Our study provides empirical evidence that four-horned antelope prefer hill sal forest and deciduous hill forest at higher elevations in lowland Nepal. These findings increase our scarce knowledge about the ecology of this rare ungulate species and are directly relevant for conservation. Furthermore, we found a clear niche differentiation of four-horned antelope and barking deer that made the coexistence of these similarly sized solitary ungulates possible in lowland Nepal. Hence, resource partitioning is the key to coexistence of these ungulates, and the fine-grained habitat mosaic of different forest types in the study landscape might be the underlying feature. FHA can be seen as a habitat specialist and BD a generalist, which is reflected in higher model accuracy for FHA. These findings have to be verified at larger spatial scale extents to predict distribution ranges for both species in Nepal. In Bardia National Park and other parts of the Terai in Nepal, conservation authorities would profit by maintaining the habitat mosaic and preserving valuable hill sal and deciduous hill forests. This will facilitate the coexistence of herbivores in lowland Nepal and especially ensure the survival of inferior competitors and specialists like FHA.

Supporting Information

S1 Fig. Partial dependency plots showing the marginal effects of the four most relevant predictor variables of reduced BRT models for the four-horned antelope (left) and barking deer (right) occurrence.

Higher fitted function values denote positive species responses and vice versa.


S1 Table. Influence of predictor variables that could explain the occurrence of FHA and BD in percentage of explained deviance.

“Full” shows influences of all variables, “reduced” influences of variables whose removal would result in significant increase in unexplained deviance. For the variables’ explanation, see Table 1.
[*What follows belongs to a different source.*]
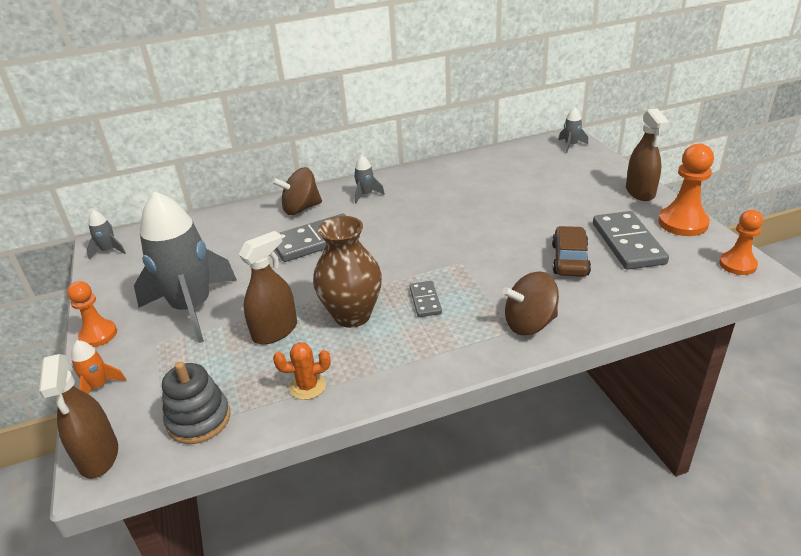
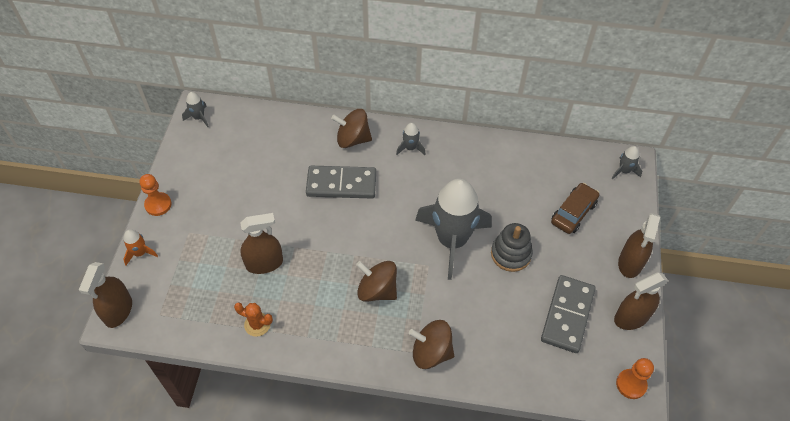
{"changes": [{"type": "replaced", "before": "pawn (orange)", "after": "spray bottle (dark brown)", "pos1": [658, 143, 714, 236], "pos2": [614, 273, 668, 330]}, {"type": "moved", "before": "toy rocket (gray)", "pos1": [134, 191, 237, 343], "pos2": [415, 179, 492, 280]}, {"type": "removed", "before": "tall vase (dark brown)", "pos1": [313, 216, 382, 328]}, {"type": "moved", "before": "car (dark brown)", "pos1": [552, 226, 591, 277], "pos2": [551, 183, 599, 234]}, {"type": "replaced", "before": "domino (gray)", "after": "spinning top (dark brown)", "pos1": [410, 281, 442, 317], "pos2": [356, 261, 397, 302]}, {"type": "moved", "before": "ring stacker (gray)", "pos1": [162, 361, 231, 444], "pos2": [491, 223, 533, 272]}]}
Field work would not have been possible without the invaluable help from Firulal Chaudhary, Ramraja, Bintiram, Tirtha, Khusiram, Ramesh, Subash Chaudhary and Indra Jaisi. We are also thankful to Bardia National Park and National Trust for Nature Conservation (NTNC) for the technical support. Thanks are also due to John A. Bissonette and Simone Ciuti for technical help and fruitful discussion.

Author Contributions

Conceived and designed the experiments: KPP IS. Performed the experiments: KPP. Analyzed the data: TL KPP. Contributed reagents/materials/analysis tools: KPP TL IS. Wrote the paper: KPP TL IS.